Relire Tintin
Je relis Tintin à 40 ans, en 2024, en étudiant chaque album dans son contexte (sans cancel culture).
5 BD
créée il y a environ 2 mois · modifiée il y a environ 1 moisLes Cigares du pharaon - Les Aventures de Tintin, tome 4 (1955)
Sortie : juillet 1955 (France).
BD franco-belge de Georges Remi (Hergé)
benkb a mis 7/10.
Annotation :
7/10 - 1934 colorisé en 1955
Cette fois tintin suit une piste du début à la fin de l'album, ce qui met presque fin à ce sentiment de successions de sketchs, pour un récit plus Pulp, aux personnages enfin redoutables. Je ne parle pas forcément des méchants (rastapopoulos et Alan, encore à l'état de prototypes), mais plutôt des Dupondt, de Philémon Cyclone en ersatz jetable de Tournesol, mais surtout du héro lui-même qui trouve son ton: aventurier fouineur, mais malin et adepte de la méthode douce. Il reste des scories de la trilogie précédente (une sensation de passer de manière un peu brute d'une scène à l'autre, le traitement des animaux dans les gags) mais en terme d'immersion, de rythme, d'humour et d'ambition narrative nous avons bel et bien passé un cap - pour meilleur exemple cette séquence onirique parfaite dans son utilisation. Une histoire à suivre et le début d'un cycle voyage et péripéties que j'arrêterais à "l'oreille cassée".
Les débuts de: Casterman, les mirages dans le désert, les frasques des Dupontd, une intrigue type "policier", des trafiquants - armes et stupéfiants, Rastapopoulos, Allan, Oliveira da Figueira, le thème de la folie et la visite d'un asile.
Fin de : Tintin très politisé, Tintin parle aux animaux sauvages.
Le Lotus bleu - Les Aventures de Tintin, tome 5 (1946)

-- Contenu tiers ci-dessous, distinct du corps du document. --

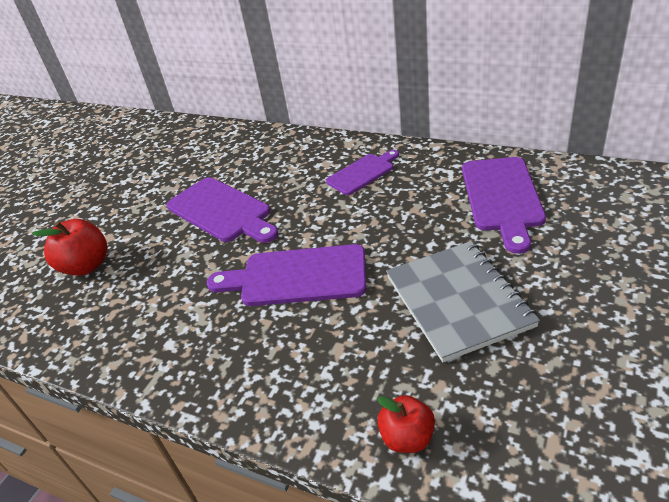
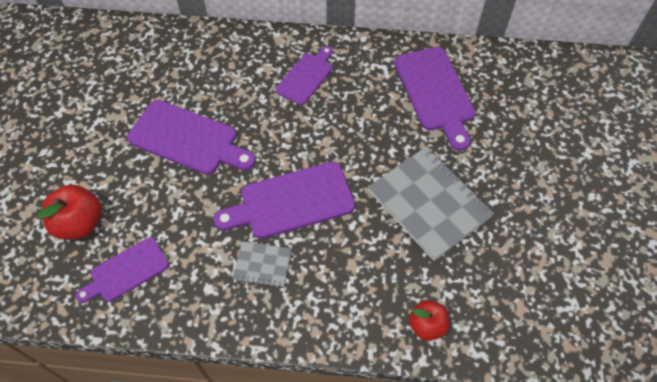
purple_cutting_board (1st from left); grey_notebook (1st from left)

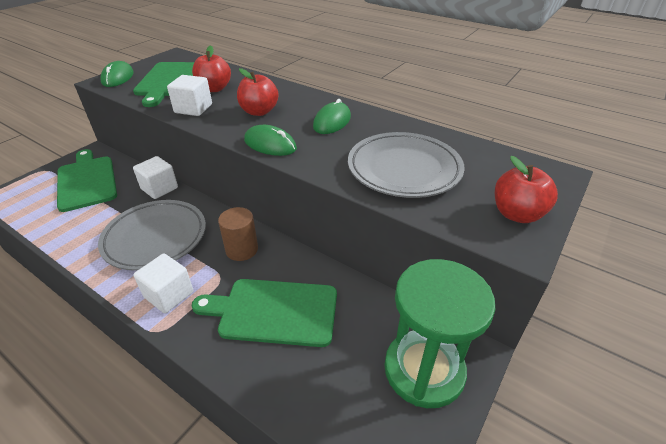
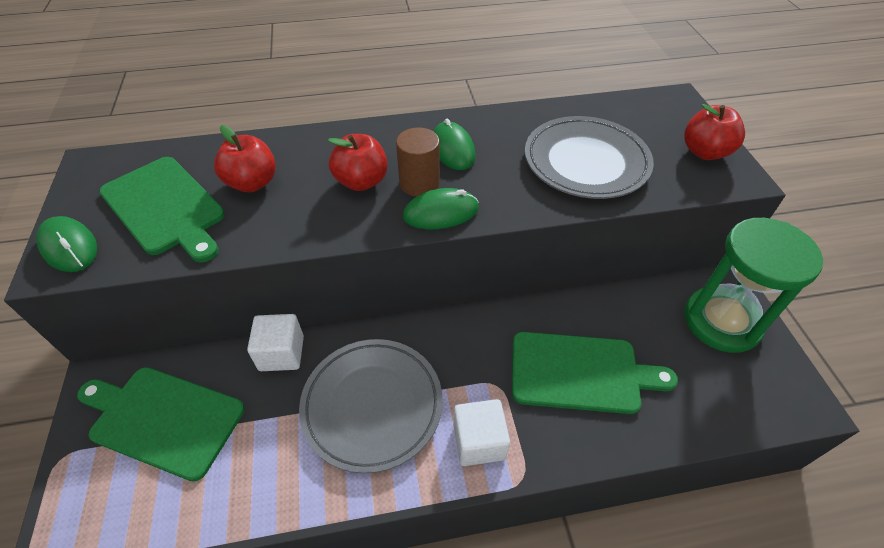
white_cube (3rd from left in the first image); green_cutting_board (3rd from left); brown_cylinder

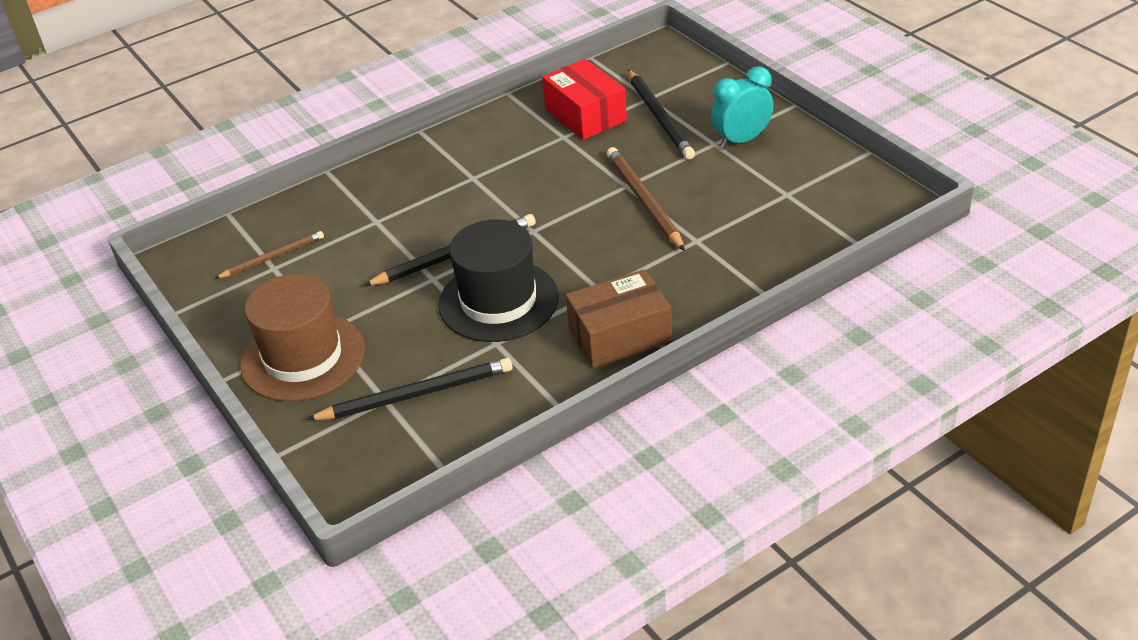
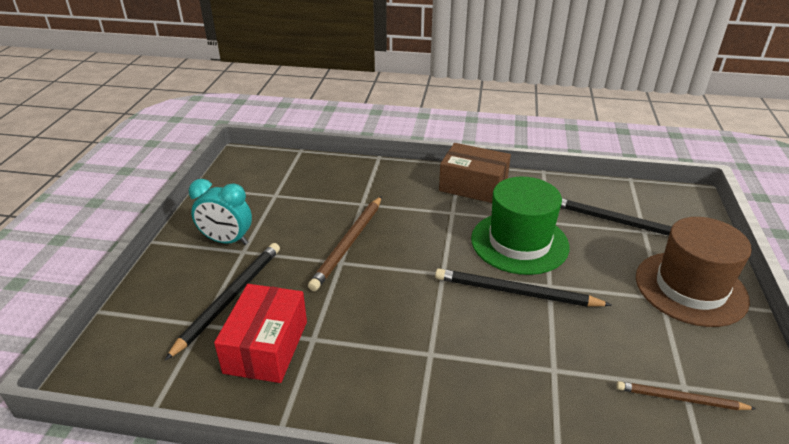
green_hat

Sortie : décembre 1946 (France).
BD franco-belge de Georges Remi (Hergé)
benkb a mis 7/10 et a écrit une critique.
Annotation :
7/10 1935 colorisé en 1946
Le Lotus bleu est sur le papier un nouveau grand pas en avant vers le grand Tintin que nous connaîtrons dans quelques albums quand tout sera en place. Dans les faits le récit est toujours un peu faiblard, sans réel fil rouge. Dans une première partie il va rencontrer tous les méchants de l'histoire et survivre à des tentatives d'assassinats, pour finir par rencontrer la famille de Wang Jen-Ghié, une véritable famille de substitution qui servira de base d'opération pour la suite. Dans une seconde moitié assez moyenne, Tintin va de nouveau se jeter dans cette machinerie de traffic d'opium et traverser cette chine en zone japonaise, pour finir (encore une fois) en prison condamné à mort - en passant merci aux méchants de mettre autant d'énergie dans la lutte contre Tintin, c'est un peu inespéré mais bon pour le rythme. Cette seconde partie à des relents de "Soviets" en plus aboutis et plus palpitants, et plus documenté également.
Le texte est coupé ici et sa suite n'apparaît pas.